Der Docksider hat einen sehr lässigen Look und wird daher von Männern und inzwischen auch von Frauen vor allem als Freizeitschuh eingesetzt. Der Docksider hat einen sehr eigenen Look, der vor allem von seinem Mokassin-ähnlichen Vorderschuh und von den durch den Schuh gezogenen Lederschnürsenkeln beeinflusst wird.
Der Docksider wird aus festem Leder hergestellt und im ursprünglichen Sinn handgenäht. Am vorderen Teil des Docksiders fällt eine Ziernaht auf, die wie beim Mokassin zwei Lederteile verbindet und deswegen sehr dick und aufgeworfen aussieht. Der Docksider hat wie ein klassischer Männer-Halbschuh eine kleine Schnürung, die bei diesem Schuh klassisch aus einem dicken Leder- oder bei der modernen Version aus einem sehr dicken Nylonband besteht. Dieses Schnürband wird beim Docksider aber nicht nur für die Schnürung verwendet, sondern zu Zierzwecken auch mit der Hilfe von Ösen durch den hinteren Teil des Schuhs gezogen. Diese Zierschnürung direkt unterhalb des Knöchels ist eines der auffälligsten Merkmale des Docksiders.
Da der Docksider ein Freizeitschuh ist, hat er im Original eine sehr Profilreiche und feste Sohle. Diese ist beim Docksider entweder durchgängig oder wahlweise mit einem kleinen, breiten Absatz versehen. Die weibliche Version des Docksiders ähnelt oft mehr einem Slipper, als einem festen Halbschuh. Oft werden die klassischen Docksider-Merkmale auch für Adaptionen – beispielsweise in Form eines Ballerina – verwendet.

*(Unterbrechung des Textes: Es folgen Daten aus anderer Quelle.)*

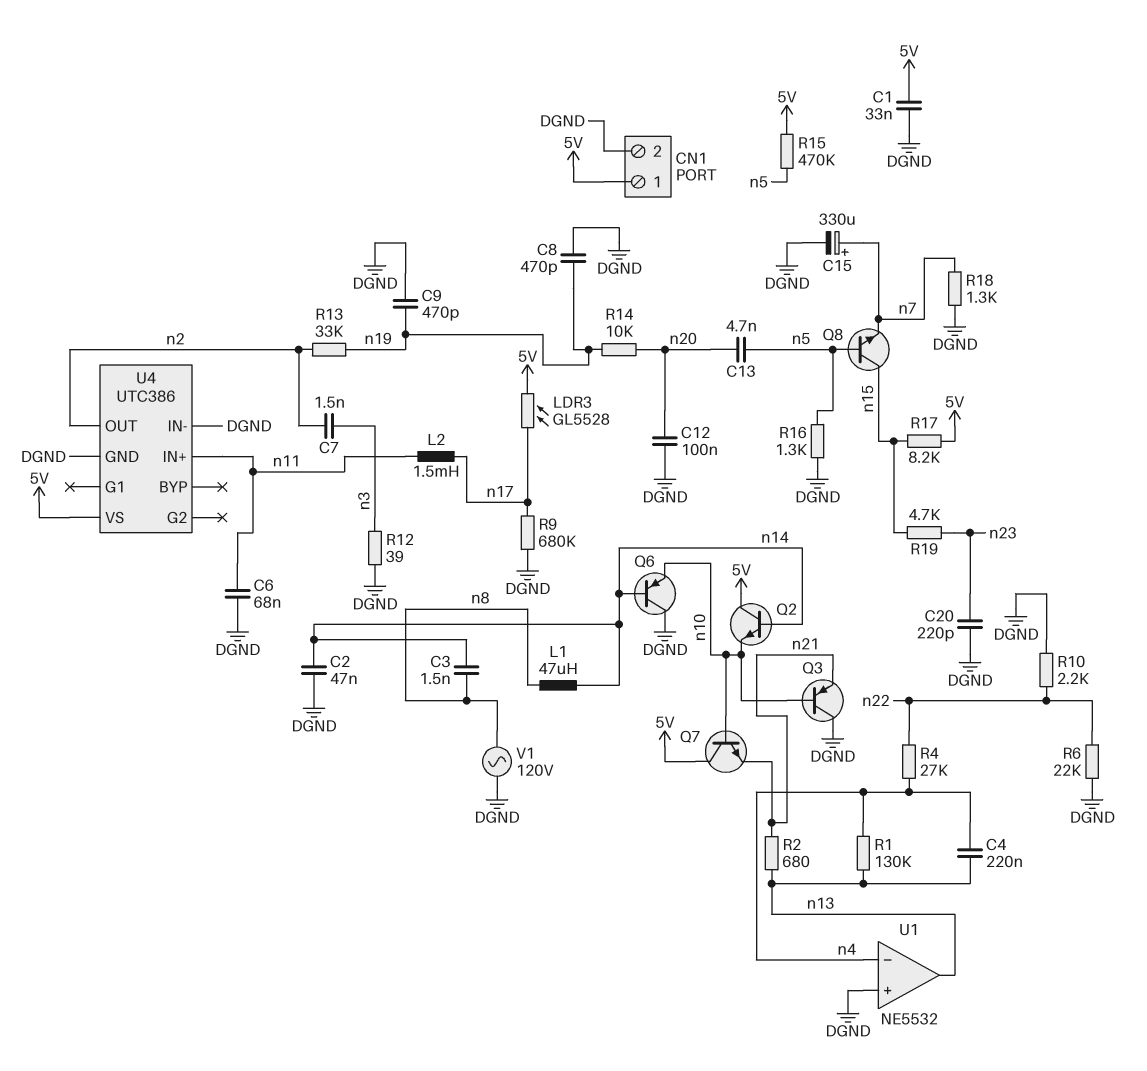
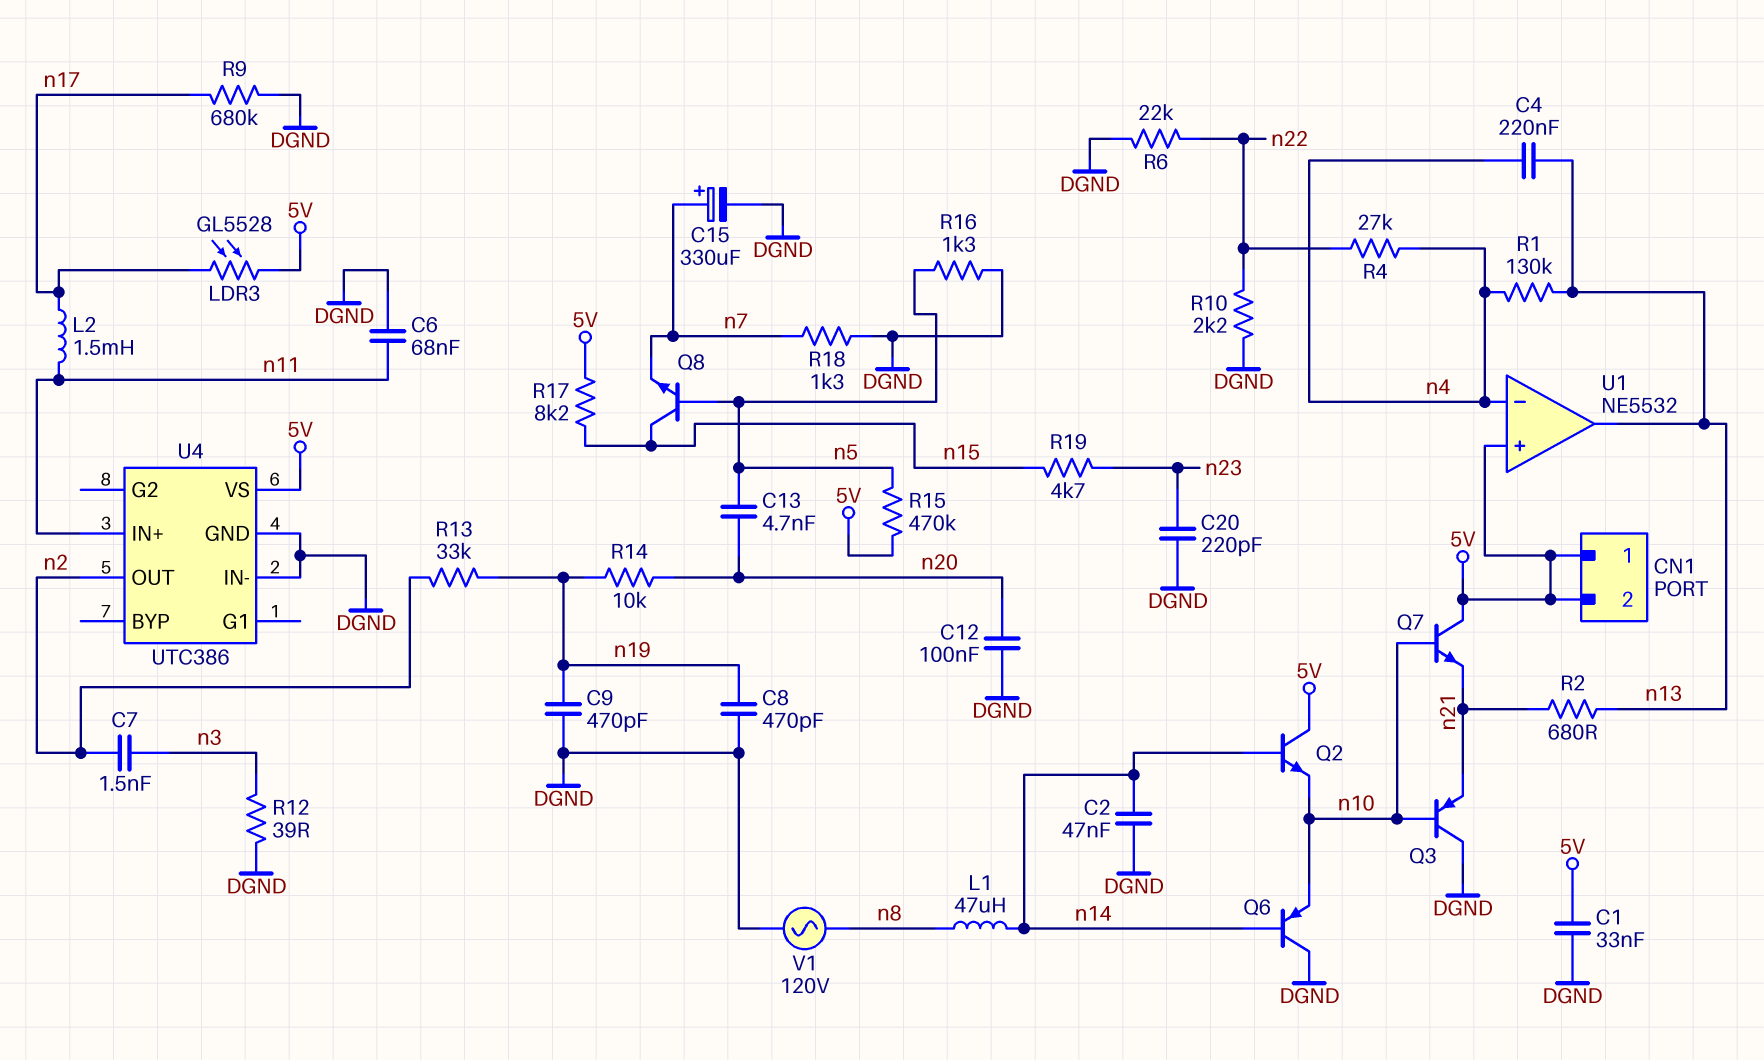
C3: 1.5nF (n8, n14) -> none
CN1 pin 2: DGND -> 5V
U1 pin in+: DGND -> 5V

Da der Docksider ein sehr sportlicher Schuh ist, kombiniert Mann ihn am Besten zur lässigen Jeans oder zu einer sportlichen Freizeithose aus Stoff. Der Docksider wird in bestimmten Kreisen allerdings auch gerne als eine Art Statussymbol zum amerikanisch sportlichen Casual Style getragen.